Dil ve insan hakları ilişkisi: Ana Dil
Özgür Eğitim Sen Eğitim Sekreteri Doç.Dr. Bilal SAMBUR bir açıklama yaparak, çok dillilik bilincinin eğitim felsefesi olarak benimsenmesini talep etti.
ANA DİLİN İNSAN HAKLARIYLA DONATILMASINI VE EĞİTİMDE MULTİLİNGUALİZMİN BENİMSENMESİNİ TALEP EDİYORUZ.
Doç.Dr. Bilal SAMBUR
Özgür Eğitim Sen Eğitim Sekreteri
Dünyada her 21 Şubat Dünya Ana Dil Günü olarak kutlanmasına rağmen, ana dilinden dolayı insanların temel hak ve özgürlükleri ihlal edilmekte, ana dilden dolayı ayrımcılık sistematik politika olarak dünyanın birçok ülkesinde uygulanmaktadır.Dil, bizi dünyalılaştıran ve insanlaştıran bir araç olmasına rağmen, dile yönelik insan hakları ihlalleri ve ayrımcılık insanlık tarihinden hiç eksik olmamıştır.

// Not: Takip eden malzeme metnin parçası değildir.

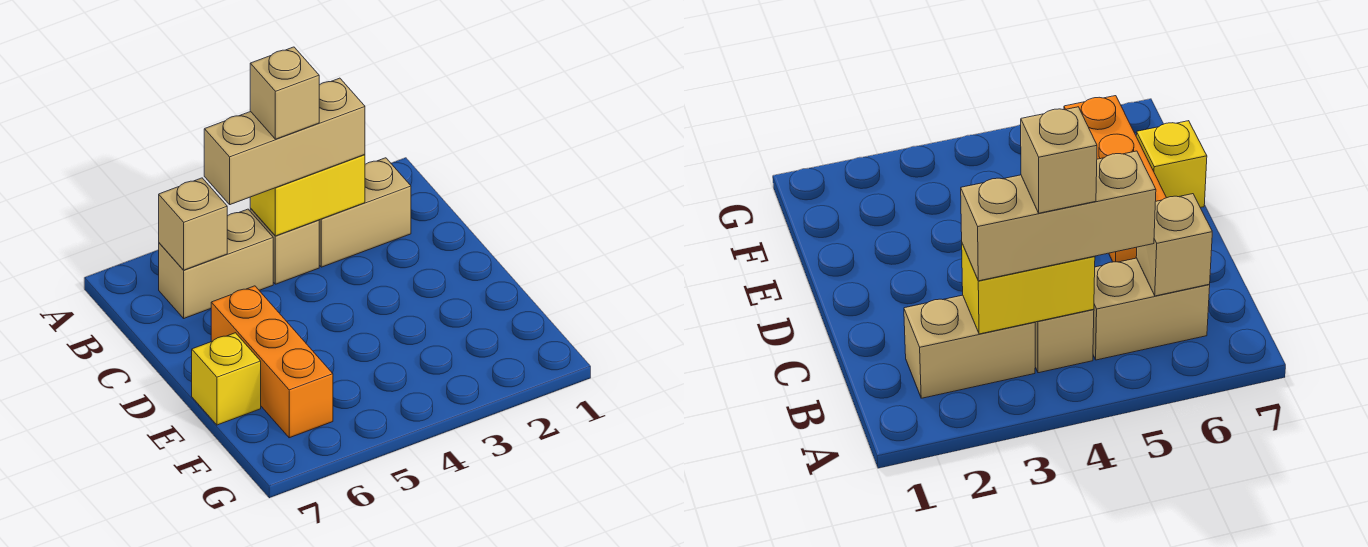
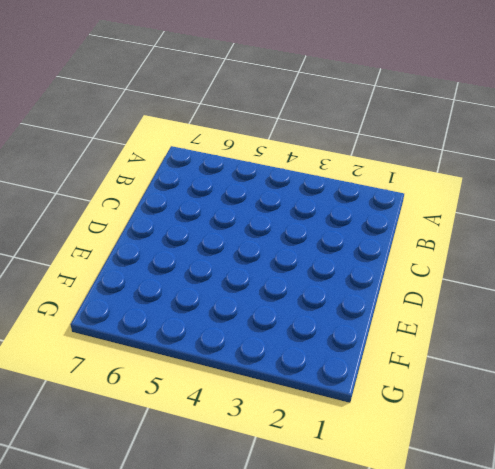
none -> tan brick B2:B3 level 1
none -> tan brick B4 level 1

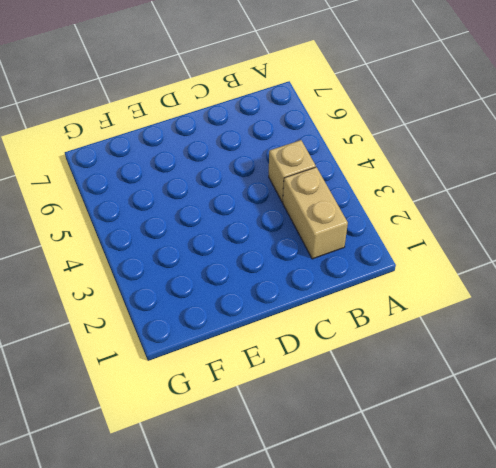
none -> tan brick B5:B6 level 1
none -> orange brick D6:F6 level 1

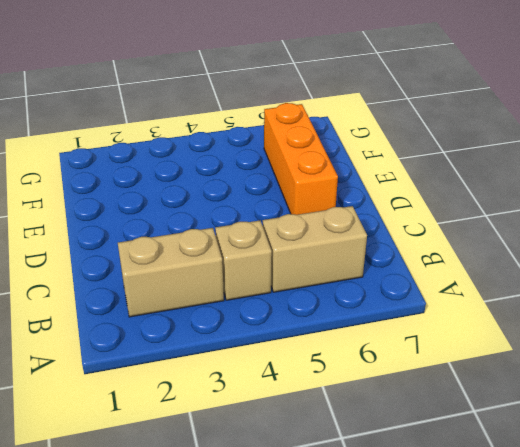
none -> yellow brick E7 level 1
none -> yellow brick B3:B4 level 2

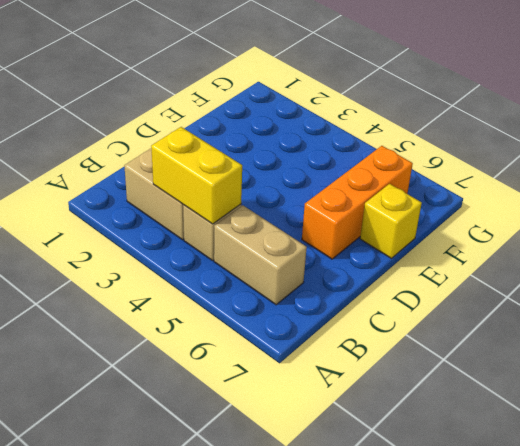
none -> tan brick B6 level 2
none -> tan brick B3:B5 level 3

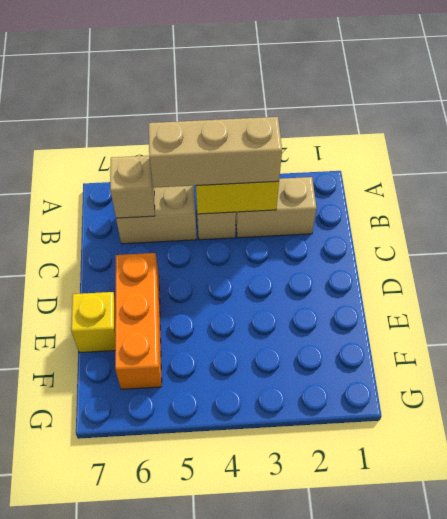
none -> tan brick B4 level 4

Bir toplumda çoğunluk tarafından konuşulan dil, çoğu zaman devlet gücü kullanılmak suretiyle egemen kılınmak istenmiş, diğer diller yok edilmeye ya da etkisiz kılınmaya çalışılmıştır. Günümüzde, dil etrafında insan hakları ihlalleri dediğimiz bir kategori oluşmuş bulunmaktadır
Dil konusunda nasyonalizm ve kültüralizmden arınmış insani bir bakış açısına sahip olmak lazımdır. Bu bağlamda şunun net olarak ifade edilmesi lazımdır: Dünyadaki hiçbir dil kutsal olmadığı gibi, hiçbir dil de diğer bir dilden daha iyi ve üstün değildir. Diller, sadece insanlar arası bir iletişim vasıtasından başka bir şey değildirler. Dilin bizzat kendisine araçsal işlevinin dışında değer ve önem atfetmek insani ve ahlaki açıdan sorunlar doğurmaktadır.Asıl değer insandır. Dil, din ve milliyet hiçbir şekilde insandan önce gelmemelidir.İnsanın bunların üstünde önem ve önceliği vardır, ancak bunların insanın hizmetinde olmaktan başka bir önem ve öncelikleri bulunmamaktadır.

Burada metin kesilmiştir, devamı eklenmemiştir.